Criminal Case No. 15-cr-336-7-WJM

01-31-2018

UNITED STATES OF AMERICA, Plaintiff, v. 7. RICHARD AVILA, Defendant.


ORDER DENYING MOTION TO DISMISS INDICTMENT OR IN THE ALTERNATIVE TO SUPPRESS EVIDENCE

Now before the Court is Defendant's Motion to Dismiss the Indictment Based on Mr. Avila's Constitutional Rights Under the Fifth and Sixth Amendment[s] and Brady v. Maryland, 373 U.S. 83 (1963) or in the Alternative to Suppress Evidence as Articulated in the Defense Motion In Limine (ECF No. 357), and that portion of Defendant's Motion In Limine (ECF No. 356) which seeks to exclude "all evidence that relates to Amado Navidad Sanchez," who is a named co-defendant and remains a fugitive in this drug conspiracy case ("Navidad Sanchez").

Defendant argues that the Government has infringed on his right to a fair trial by improperly procuring Navidad Sanchez's unavailability, thereby depriving Defendant of potentially exculpatory testimony. The Court has received extensive briefing on these motions and held an evidentiary hearing on January 24, 2018. (ECF Nos. 356, 357, 368, 481, 513, 517.) As explained below, the motions are denied because Defendant has not carried the burden of showing the Government acted in bad faith or with knowledge that Navidad Sanchez possessed evidence helpful to the Defendant.

I. BACKGROUND

The Court has summarized the factual background of this case in prior orders and does not repeat the detailed background here. Familiarity with the background of this case is presumed. (See, e.g., ECF No. 464.) The documentary evidence and testimony admitted at the evidentiary hearing on January 24, 2018 establishes the facts summarized below.

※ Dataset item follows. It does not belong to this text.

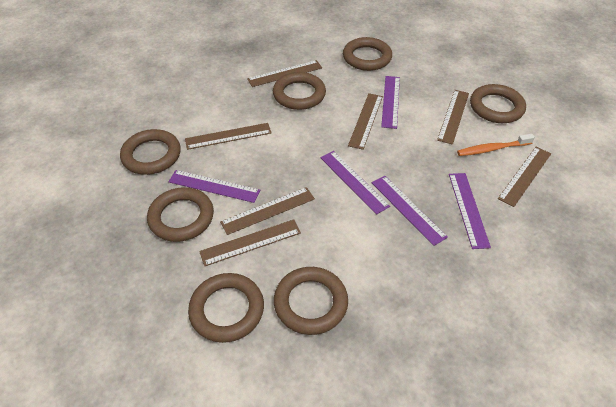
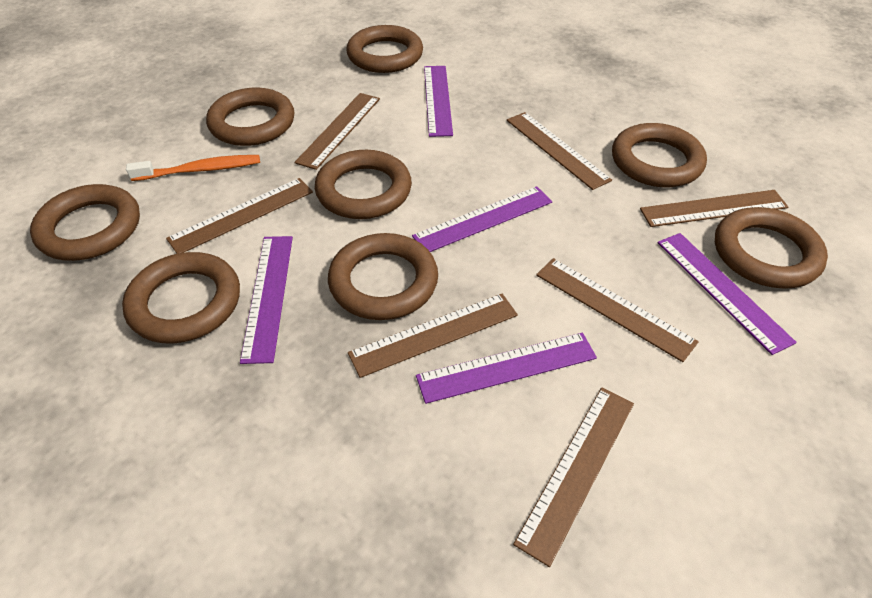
brown ring: 7 -> 8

Defendant Richard Avila ("Defendant" or "Avila") is charged in Count 1 of the Superseding Indictment with conspiracy to distribute methamphetamine, in violation of 21 U.S.C. §§ 841(a)(1), 841(b)(1)(A)(viii) & 846. (ECF No. 62.) Of the ten Defendants charged as alleged co-conspirators, eight have pled guilty to one or more of the charges filed against them. Navidad Sanchez remains a fugitive, while Avila alone remains set to proceed to trial, and denies that he was a part of the charged drug conspiracy.

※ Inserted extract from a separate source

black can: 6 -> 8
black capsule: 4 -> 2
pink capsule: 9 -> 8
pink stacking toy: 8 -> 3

Avila is also charged in Count 8 with a single specific instance of distributing methamphetamine on October 15, 2015, but the allegations of that charge are not relevant here.

Avila first met Navidad Sanchez at the residence of co-defendant Tanya Lindelien (who is the mother of one of Avila's children) in early January 2016. By that time, the Government's investigation of the conspiracy charged in this case was well under way. Law enforcement subsequently observed Navidad Sanchez delivering what they believed to be methamphetamine to Lindelien on at least one occasion, on or around February 14, 2016. Furthermore, DEA agents had established surveillance on Navidad Sanchez's vehicle after seeing it at the residence of co-defendant Jesus Zamora Torres, who was also suspected of trafficking methamphetamine from Arizona to Colorado as a supplier to Lindelien and other conspirators charged in this case.

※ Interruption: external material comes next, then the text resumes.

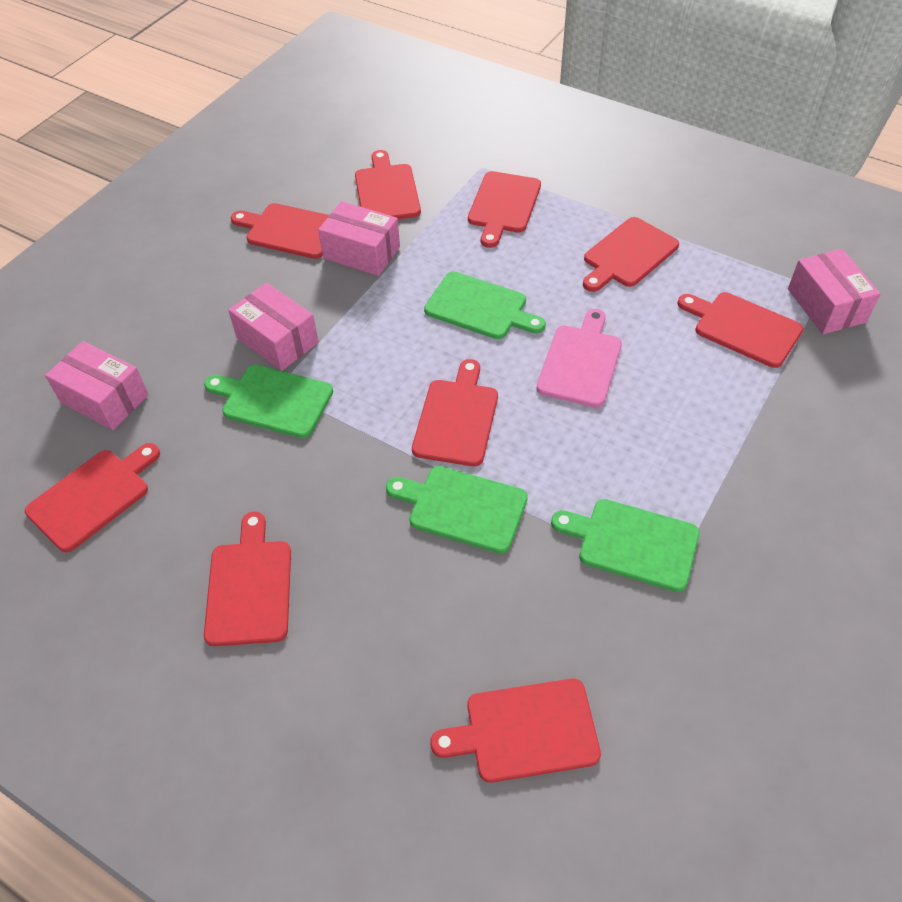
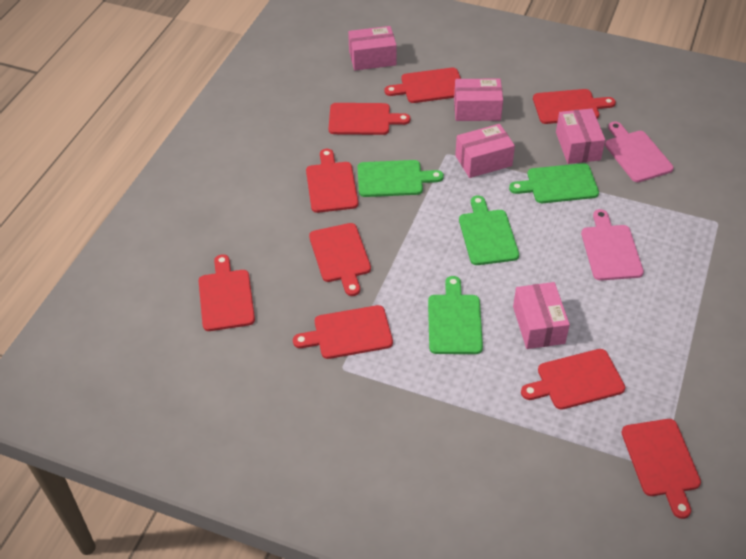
pink box: 4 -> 5
pink cutting board: 1 -> 2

The DEA obtained a GPS tracking warrant on February 19, 2016, allowing them to monitor the location of Navidad Sanchez's mobile phone. Based on this tracking and other surveillance, law enforcement knew Navidad Sanchez was traveling from Arizona to Colorado on February 27, 2016. DEA Special Agent Brenna McIntosh caught up with him northbound on I-25 in the vicinity of Larkspur, Colorado and, working with another officer (Detective Dompier), followed Navidad Sanchez for approximately 50 miles as he drove to Avila's residence in Commerce City, Colorado. There, Detective Dompier observed Navidad Sanchez and Avila together in the driveway, then saw Navidad Sanchez back his vehicle into a fenced area behind Avila's garage, where he could no longer see what they were doing. Approximately 12 minutes after arriving, Navidad Sanchez left Avila's residence and drove to Lindelien's residence. He then returned to Arizona, leaving the Denver area approximately 90 minutes after he first arrived at Avila's residence.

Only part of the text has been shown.